God has awesome plans for your life.  Get excited

Tuesday, September 3, 2013

Heading Straight For The Gator


 

I hope everyone had an awesome Labor Day weekend.  This weekend my family and a friend of my girls’ got to go out to Weikwa Springs, Florida.  I love Weikwa Springs.  We swam in the very cold water, went canoeing, and my oldest daughter and I went for a couple mile hike.  We had a great time.  I love canoeing, but as many of you know about me by now I really don’t like alligators; or any large animal with massive amounts of teeth.  Canoeing at Weikwa or anywhere in Florida for that matter requires a level of peace with nature.  There are gators out in those waters and if you are in them you have to accept that fact.  Having lived in Florida for almost 13 years now, I’m at the point where I am semi okay with them as long as I’m in the boat and they are not.  Call it out of sight out of mind.  I like to keep my distance.

When we went canoeing we all agreed Dan would take the two younger girls in his canoe and my oldest and I would go in the other canoe.  The day was picturesque.  It was everything I love about canoeing.  The turtles were sunning themselves, the sun was streaming, and I was singing a few praise songs (Sorry to all the people who heard me.  We call it a joyful noise).  My oldest daughter and I were slowly getting the hang of getting the boat where we wanted it.  I probably could write a parenting blog hear about communication.  It was a process and we were getting better.  Up until this point we hadn’t spotted any gators.

In a brief moment I looked to my right and sunning itself on a log in the middle of the river was a three foot alligator.  Granted it wasn’t a big one, but as I mentioned before, I don’t like gators.

“Look there is a gator.”  I pointed to my oldest trying not to cause alarm.  I thought if the younger girls heard me they might get a little nervous, and the last thing anyone needed to do is tip the boats. 

“Where mom?”  She asked.  Her curiosity was piqued.

“There!”  I pointed again.  My daughter became so caught up in looking at the gator that instead of steering away from the scaly thing she brought our boat right too it.  I was okay with the gator until I looked up and I was only 8-10 feet away from it, and my daughter had pulled us right next to the log it was lying on.  Suddenly visions of the series ‘Swamp People’ came to mind, and I kept thinking if I this ninja mom has to turn ‘gator wrestler’ for the day I hope I’d be able to take the thing down.

“Pay attention!  Hey! Turn the boat!”  My oldest could hear the panic in my voice.

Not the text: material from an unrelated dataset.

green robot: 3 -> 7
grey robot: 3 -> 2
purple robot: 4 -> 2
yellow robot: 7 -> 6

We’d gotten our boat stuck on several underground logs before and suddenly the idea of jumping into the water to get us unstuck didn’t seem like a good idea. 

My daughter started to laugh at me.  She knew I was about to hit the terror button.  Fortunately we weren’t stuck on the log and we easily got away from the gator. 

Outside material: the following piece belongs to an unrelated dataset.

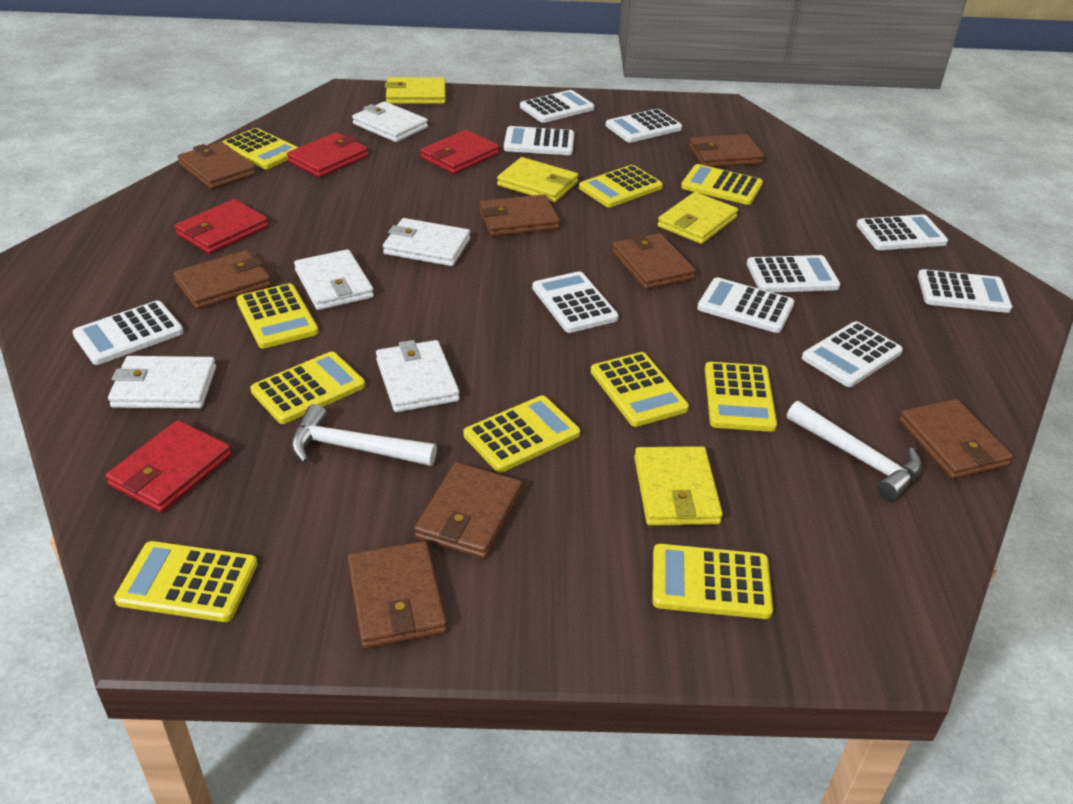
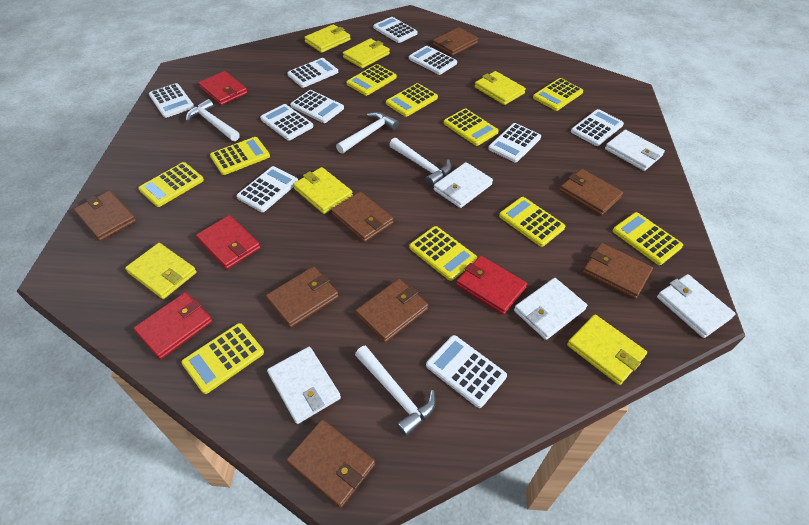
white hammer: 2 -> 4
yellow wallet: 4 -> 6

While all worked out well, and we had a beautiful day, I thought about this incident later.  Honestly my oldest hadn’t meant to steer us right next to the thing I feared, but automatically she did because that’s where her eyes were fixed.  Life is a lot like that.

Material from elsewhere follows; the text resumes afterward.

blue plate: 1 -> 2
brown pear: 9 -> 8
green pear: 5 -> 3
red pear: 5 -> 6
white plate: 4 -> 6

What you’re eyes are fixed upon will be the direction that your canoe or life turns.  Many just like us in this situation fix their eyes on what they enemy is doing instead of God, and so instead of pulling out of a situation they just end up ‘right beside it’.  You have to have the determination in this walk on the earth that no matter what is going on around you; your eyes are fixed upon the prize.  You’re eyes need to stay fixed on God!

Philippians 3:13-14 (ESV) 13 Brothers, I do not consider that I have made it my own. But one thing I do: forgetting what lies behind and straining forward to what lies ahead, 14 I press on toward the goal for the prize of the upward call of God in Christ Jesus.


          Remember that what your eyes are fixed upon….is where your boat will go.  There is no need in the storms of life to spend too much time looking at the alligators around you.  Fix your eyes to heaven and row towards His plan and His purpose.  You’ll find that even the underwater logs just don’t hold you don’t like they once did.  Fix your eyes upon Jesus, and the things of this earth will go strangely dim!


            Remember God has awesome plans for your life.  Get excited!